The £48 million listed investment company has seen activist investors build up a stake of 20% and this, combined with an imminent continuation vote and lacklustre performance run, may have forced the trust’s board to consider closing.
Over three years Dexion Commodities has seen its net asset value (NAV) per share slide 12.84%, while its share price, which currently stands at 91.50p, fell by some 16.2%.
Analysts at Numis said the decision taken by the board is wise, as with assets under £50 million across its three share classes the vehicle offers little liquidity.
‘The board’s options were limited because the fund only has assets of £48 million, therefore it was not able to return a significant amount of capital,’ Numis said.

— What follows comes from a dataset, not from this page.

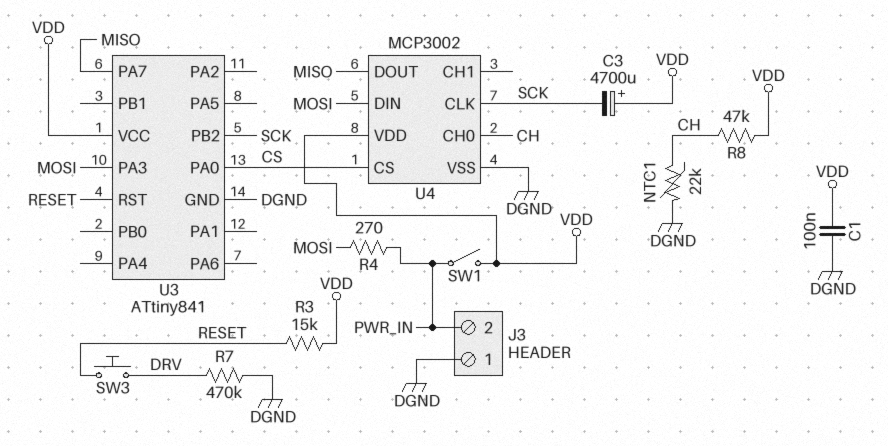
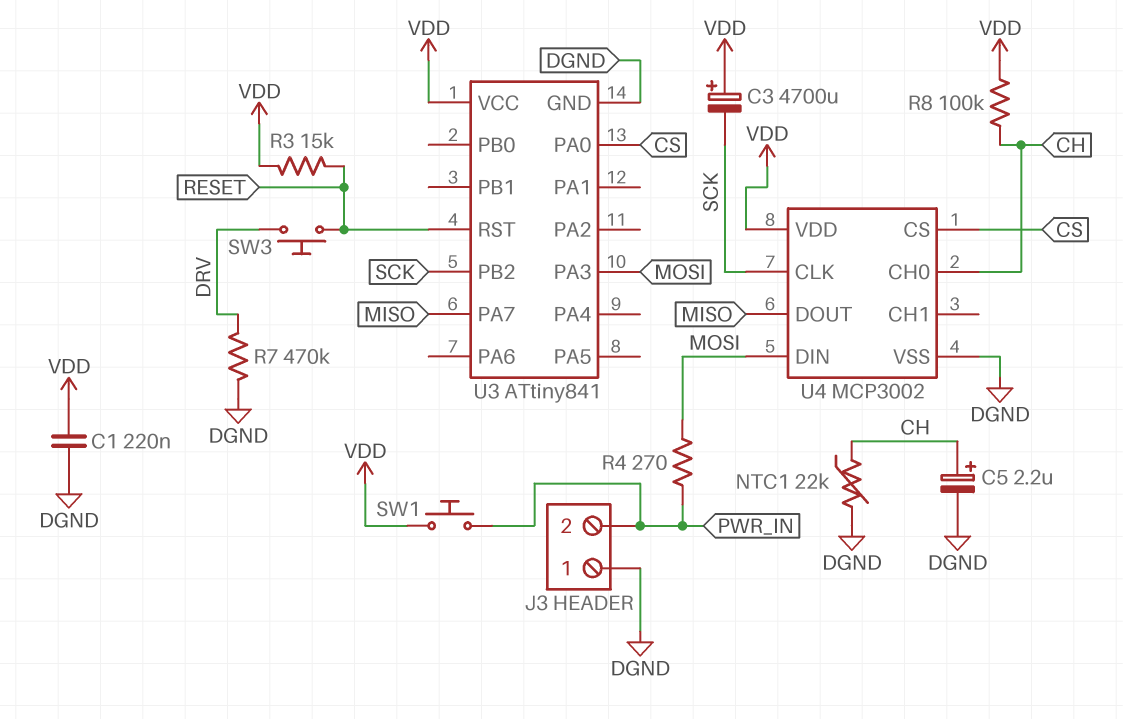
C1: 100nF (DGND, VDD) -> 220nF (DGND, VDD)
C5: none -> 2.2uF (plus CH, minus DGND)
R8: 47k (CH, VDD) -> 100k (CH, VDD)
SW1: switch (PWR_IN, VDD) -> button (PWR_IN, VDD)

'The recent entry of active value investors who have taken stakes in excess of 20% of share capital is likely to have increased the pressure on the board to take action, as well as the continuation vote which was likely to be triggered in early July 2011,' Numis added. 'Even so we are pleased the board has taken action early.'
Dexion Commodities’ underlying portfolio is, however, very liquid, with the investment adviser expecting that 98% of the portfolio will be realised by 30 April 2011, with payments following shortly.
The remaining assets include some pre-reconstruction positions that are already being wound down. The shares will remain listed as long as they meet the listing requirements.
Further consolidation on the cards
Further consolidation in the fund of hedge funds space is expected, and to an extent, the anticipated compression is already underway following an announcement by FRM Credit Alpha in November detailing its intention to start a managed wind-up.
An estimated 10 funds already face a continuation vote in 2011 and other poorly performing vehicles are likely to face pressure to wind up.
Many of these have been unable to recover from the liquidity crisis that hit the sector between 2008 and 2009, when more than £1.7 billion in investor funds fled the sector.